The box office success of Pathaan last year was followed by the success of Hindi films like Gandhi Godse: Ek Yudh by Rajkumar Santoshi, Tiger 3 starring Salman Khan and Katrina Kaif and Shah Rukh Khan’s own Jawan and Dunki. “In the early ’90s when Amitabh Bachchan came to the Cairo International Film Festival, people were lining up at the venue to get a glimpse of the Indian superstar,” says Alaa Amin of MAD Solutions, a major distributor of Arab films in the Middle East and North Africa (MENA) region. “The Indian hero can do anything—he can act, dance and fight. He is my hero too, it is simple,” adds Amin, who became a Shah Rukh Khan fan after watching My Name is Khan. “My mother doesn’t get up from her seat for three hours if she is watching a Bollywood film on television,” he says. El Sayed Baelawy, a hotel management graduate from Luxor, a favourite destination for foreign tourists in Egypt, echoes the sentiment of Amin: “I watched movies of Amitabh Bachchan as a child with my parents. Cinemas in Luxor, Cairo, Aswan and Alexandria screened many Indian films then.”

Egypt, which hosts the MENA region’s oldest film industry, first came across Hindi cinema in the ’40s when Hindi movies were travelling to far corners of the world, especially in Asia and Africa. Incidentally, the ancient Egyptian port city of Alexandria was the first stop after Mumbai when the first motion pictures by Lumiere brothers were on a global tour in 1896. In the ’70s and ’80s, Hindi films were regularly beamed into Egyptian homes from state-run television networks, a period still remembered by ordinary people who grew up watching movies starring Amitabh Bachchan, the Indian equivalent of Omar Sharif, the best-known Egyptian actor. Sharif’s early Egyptian films were strikingly similar to the rich girl-poor boy dramas of the neorealism era in Hindi cinema. Faten Hamama, another Egyptian acting legend, was often compared to Nargis, and the handsome hero Hussein Fahmy to Rajesh Khanna. The Egypt-India screen romance ended in the ’90s when import of Indian films was restricted by the Egyptian government to protect the domestic film industry. The restrictions were lifted in 2013, and Egyptians welcomed Bollywood back with SRK’s Chennai Express.

Return of Bollywood

“There are a lot of similarities between Indian and Egyptian cultures. You feel you are much closer than the distance because of the affinity to each other’s culture,” says Delhi-based Shaji Mathew, the producer of such award-winning Malayalam films as S Durga and Nani. “The Egyptian people are not ready to move to conversation with the next person when they hear you are from India,” adds Mathew, a guest at the recently-concluded El Gouna Film Festival in Egypt where Whispers of Fire & Water, a feature film produced by him was part of the official selection in the international competition category.
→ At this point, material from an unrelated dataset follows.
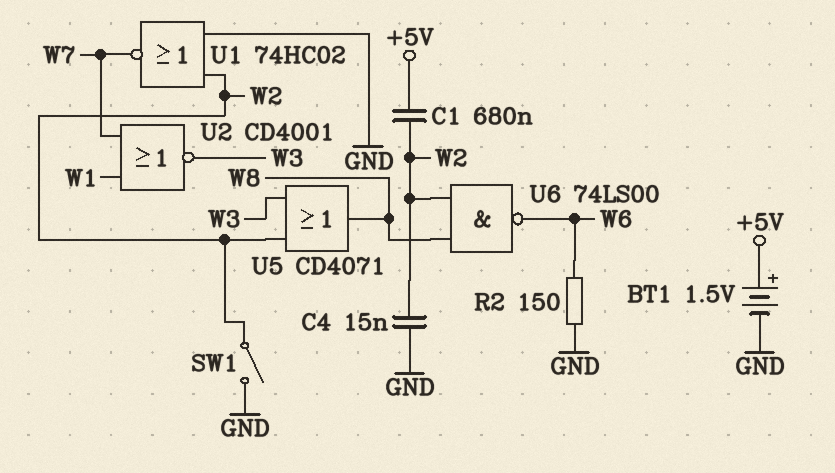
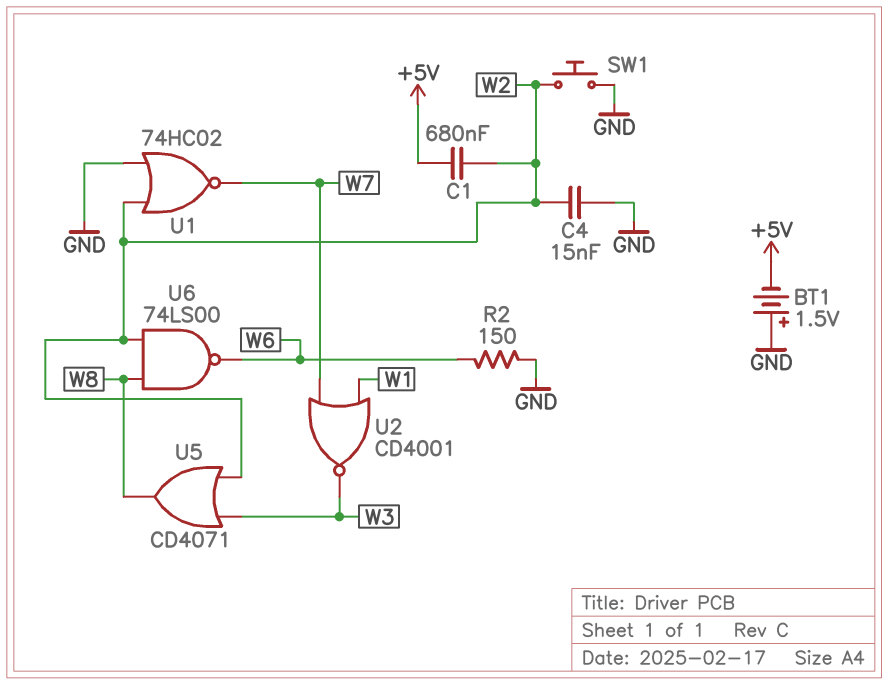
BT1: 1.5V (plus +5V, minus GND) -> 1.5V (plus GND, minus +5V)
SW1: switch (GND, W2) -> button (GND, W2)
“Egyptians used to watch Bollywood films regularly in the ’70s and ’80s. Some people would even sing Hindi songs. Both Egyptian and Indian films in those decades talked about lower classes and their suffering that appealed to the masses,” says Cairo-based Egyptian film critic Hani Mustafa. “Most people watch Bollywood cinema today on television,” adds Mustafa. “For Egyptian film lovers, Indian superstars were bigger than Hollywood superstars. They favoured Indian films over Hollywood films,” says Arab Cinema Centre’s Hussain. “In 2023, Bollywood movies are returning to their previous levels of box office success,” he adds.